Tahukah para pembaca, kapan mudik pertama kali dilakukan di Indonesia? Mudik atau pulang kampung sebenarnya sudah dikenal sejak lama.
Para ahli sejarah bahkan menyebut tradisi pulang kampung sudah dikenal sejak zaman kerajaan Majapahit. Saat itu para perantau pulang ke kampung halaman untuk membersihkan makam para leluhurnya. Hal ini dilakukan untuk meminta keselamatan dalam mencari rezeki dan mengharapkan ridhaNya.
Itulah sebabnya para ahli meyakini kata “mudik” berasal dari bahasa jawa ” mulih dilik” yang artinya pulang sejenak atau sebentar.

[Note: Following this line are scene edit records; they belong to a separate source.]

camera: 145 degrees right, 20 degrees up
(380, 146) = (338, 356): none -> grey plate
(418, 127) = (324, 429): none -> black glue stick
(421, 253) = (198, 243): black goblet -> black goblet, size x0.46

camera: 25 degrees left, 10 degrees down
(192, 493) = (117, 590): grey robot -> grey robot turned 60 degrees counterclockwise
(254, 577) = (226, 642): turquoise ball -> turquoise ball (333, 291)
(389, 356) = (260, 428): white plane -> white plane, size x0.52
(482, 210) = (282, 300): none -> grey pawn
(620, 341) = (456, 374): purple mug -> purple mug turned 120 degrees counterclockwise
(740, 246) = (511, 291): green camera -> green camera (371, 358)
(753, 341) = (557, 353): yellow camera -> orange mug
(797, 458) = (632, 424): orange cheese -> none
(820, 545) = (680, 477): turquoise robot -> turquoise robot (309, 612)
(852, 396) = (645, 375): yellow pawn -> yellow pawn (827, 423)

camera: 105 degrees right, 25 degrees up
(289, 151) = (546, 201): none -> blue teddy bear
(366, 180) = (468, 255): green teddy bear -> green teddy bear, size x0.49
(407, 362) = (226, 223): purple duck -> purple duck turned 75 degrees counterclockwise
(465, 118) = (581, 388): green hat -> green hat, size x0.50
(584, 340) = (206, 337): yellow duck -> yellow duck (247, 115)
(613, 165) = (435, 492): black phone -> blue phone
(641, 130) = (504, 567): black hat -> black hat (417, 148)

Ada pula yang menyebut kata “mudik” terkait dengan kata “udik” yang berarti kampung halaman. Namun yang pasti mudik selalu diartikan sebagai pulang ke kampung halaman setelah sekian lama merantau dan meninggalkannya.
Mudik atau Pulkam bagi perantau, sudah menjadi tradisi masyarakat Indonesia, dari masa ke masa. Sungguh sebuah kebahagiaan jika itu bisa dilakukan sebagai bentuk rasa cinta dan ajang silaturrahmi dengan keluarga besar tercinta.

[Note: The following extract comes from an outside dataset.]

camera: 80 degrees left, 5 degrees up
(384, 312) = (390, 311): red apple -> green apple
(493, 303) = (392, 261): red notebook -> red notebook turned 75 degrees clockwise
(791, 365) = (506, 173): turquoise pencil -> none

Jika yang dimaksud adalah pulang kampung atau mudik saat lebaran, para ahli mengatakan baru dikenal sekitar tahun 1970-an. Saat itu Jakarta dikenal sebagai satu-satunya kota besar tempat para pendatang mengadu nasib. Kemajuan yang ditunjukkan Jakarta menjadi megnet bagi ribuan warga daerah berdatangan ke ibu kota. Lebih dari 80 persen urbanisasi terjadi di Jakarta.
Mereka yang sudah bermukim dan berdomisili di Jakarta ternyata tidak melupakan tradisi mudik, terutama saat hari-hari besar seperti Idul Fitri. Semakin meningkatnya urbanisasi tidak menyurutkan keinginan pendatang untuk pulang kampung. Bukan hanya sebagai ajang ‘melepas rindu’ akan masa lalu, mudik juga menjadi momentum menunjukkan eksistensi dan kesuksesan selama mengadu nasib di perantauan.

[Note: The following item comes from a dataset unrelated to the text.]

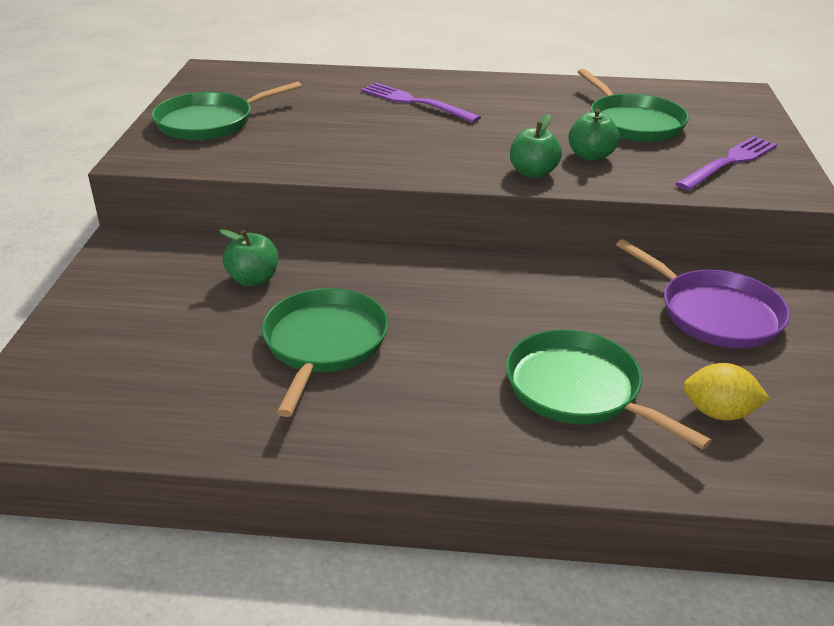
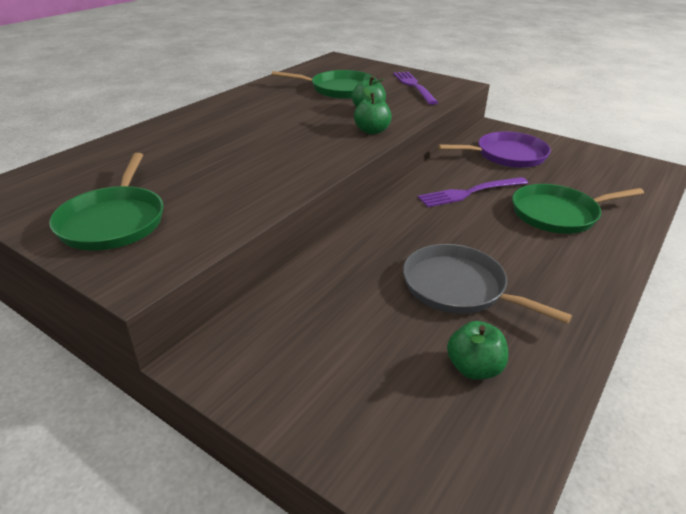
camera: 60 degrees left, 0 degrees up
(253, 279) = (342, 296): green apple -> green apple (474, 368)
(324, 344) = (459, 288): green pan -> grey pan
(414, 102) = (214, 133): purple fork -> purple fork (469, 193)
(718, 413) = (594, 185): yellow lemon -> none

Seiring dengan munculnya pusat-pusat perekonomian lokal, arus urbanisasi juga melanda kota besar lain, seperti Surabaya, Bandung, Medan, Banda Aceh dan sebagainya. Para urbanis di kota-kota besar tersebut ternyata tidak meninggalkan tradisi mudik meskipun lokasi kampung halaman mereka tidak terlalu jauh. Mudik pun berkembang menjadi sebuah fenomena.
Masyarakat memang tidak bisa meninggalkan tradisi mudik. Ada sesuatu yang terasa hilang jika tidak pulang kampung. Itulah sebabnya apa pun dilakukan demi bisa berkumpul dengan sanak kerabat untuk menjalin rasa ukhwah dan persaudaran sejati. Insya Allah membawa berkah. Aamiinn….(*)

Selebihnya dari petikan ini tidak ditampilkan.